L’espoir avant le désespoir

Les bleus commencent la première période de la prolongation comme ils ont joué la majeure partie de la rencontre. Pied au plancher. Mais avec une différence de taille. Ils vont réussir à marquer. La prolongation n’a commencé que depuis trois minutes quand Michel Platini est accroché par Briegel près du poteau de corner. Le meneur de jeu tricolore tire lui-même le coup franc. Le centre est dévié par le mur allemand qui n’était pas à distance réglementaire, la balle en cloche est reprise plein fouet par Marius Trésor, la volée du défenseur Bordelais ne laisse aucune chance à Harald Schumacher. Les bleus ne veulent pas en rester là, et continuent d’attaquer. Ils vont inscrire un troisième but magnifique. Didier Six a le ballon, à l’entrée de la surface de réparation. « En retrait pour Giresse, en retrait pour Giresse », crie Larqué de son poste de commentateur.

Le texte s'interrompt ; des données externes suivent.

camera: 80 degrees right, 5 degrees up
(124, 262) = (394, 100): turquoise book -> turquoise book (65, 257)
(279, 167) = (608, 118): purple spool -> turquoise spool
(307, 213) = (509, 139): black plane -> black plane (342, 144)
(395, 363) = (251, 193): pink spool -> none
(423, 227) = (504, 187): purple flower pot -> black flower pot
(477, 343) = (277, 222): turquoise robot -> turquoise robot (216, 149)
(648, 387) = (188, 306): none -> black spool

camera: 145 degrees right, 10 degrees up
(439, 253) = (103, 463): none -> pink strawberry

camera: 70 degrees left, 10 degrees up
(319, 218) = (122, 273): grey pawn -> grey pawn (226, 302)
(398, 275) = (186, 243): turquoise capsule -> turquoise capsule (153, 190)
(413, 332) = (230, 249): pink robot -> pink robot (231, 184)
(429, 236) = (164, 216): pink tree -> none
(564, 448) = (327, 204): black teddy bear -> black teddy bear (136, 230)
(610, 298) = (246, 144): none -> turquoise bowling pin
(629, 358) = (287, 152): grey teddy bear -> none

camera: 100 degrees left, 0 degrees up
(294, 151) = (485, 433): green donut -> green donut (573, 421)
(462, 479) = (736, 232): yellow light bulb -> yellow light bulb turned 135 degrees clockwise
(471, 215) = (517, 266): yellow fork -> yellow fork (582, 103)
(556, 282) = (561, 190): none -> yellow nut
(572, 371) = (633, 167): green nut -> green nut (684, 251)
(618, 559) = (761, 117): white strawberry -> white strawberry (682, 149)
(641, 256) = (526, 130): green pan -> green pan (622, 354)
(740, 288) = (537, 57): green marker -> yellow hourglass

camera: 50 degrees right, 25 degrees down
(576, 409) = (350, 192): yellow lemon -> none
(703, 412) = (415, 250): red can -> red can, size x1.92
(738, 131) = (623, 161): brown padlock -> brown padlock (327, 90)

Message entendu par Six, qui passe pour le meneur Bordelais, dont la frappe heurte le poteau Allemand, avant d’entrer dans le but. Les images de Giresse fêtant son but feront le tour du monde. 3 à 1 pour la France, qui a un pied et demi en finale, d’après Thierry Roland. Mais il reste un demi-pied aux Allemands, et l’entraineur Jupp Derwall va faire rentrer son arme fatale, Karl-Heinz Rummenigge. L’attaquant du Bayern va tout changer. Il inscrit rapidement un but, puis il amène l’égalisation Allemande, à 12 minutes de la fin de la prolongation. Les Allemands sont ragaillardis, ils vont tenter d’inscrire un quatrième but, après avoir été malmenés pendant la quasi-totalité de la partie. Le score malgré tout ne changera plus. Pour la première fois de l’histoire de la coupe du monde, une rencontre va se terminer aux tirs aux buts.


Une fin si cruelle

A l’image du match, l’épreuve des tirs aux buts va se montrer cruelle pour les tricolores. La victoire leur tend les bras, avant de se refuser à eux et de choisir les Allemands de l’Ouest. Le premier échec vient de Stielike qui s’effondre après avoir vu Ettori repousser son tir. Le réalisateur Espagnol s’attarde sur la détresse du joueur du Real Madrid, et ne filme pas la parade de Schumacher sur le tir de Didier Six. L’égalité est parfaite, jusqu’à ce que Maxime Bossis, irréprochable jusqu’alors ne frappe trop mollement. Schumacher réalise son deuxième arrêt. Tous les espoirs Français sont tournés vers Jean-Luc Ettori. Face à lui, Horst Hrubesch, surnommé le Monstre. (Hrubesch, c’est pas Alain Delon, selon Thierry Roland qui a toujours aimé les comparaisons) Si le numéro 9 allemand marque, le match est terminé. Hrubesch envoie une mine au fond des filets. La RFA est en finale. C’est l’épilogue cruel d’un match qui aura longtemps hésité avant de basculer vers l’équipe qui l’aura sans doute mérité le moins. Mais un match de football n’est pas un combat de boxe, et ne se joue pas aux points. Le titre du journal l’Equipe, le lendemain matin est sans équivoque : « Fabuleux ». L’équipe de France portera encore un moment cette étiquette de perdant magnifique.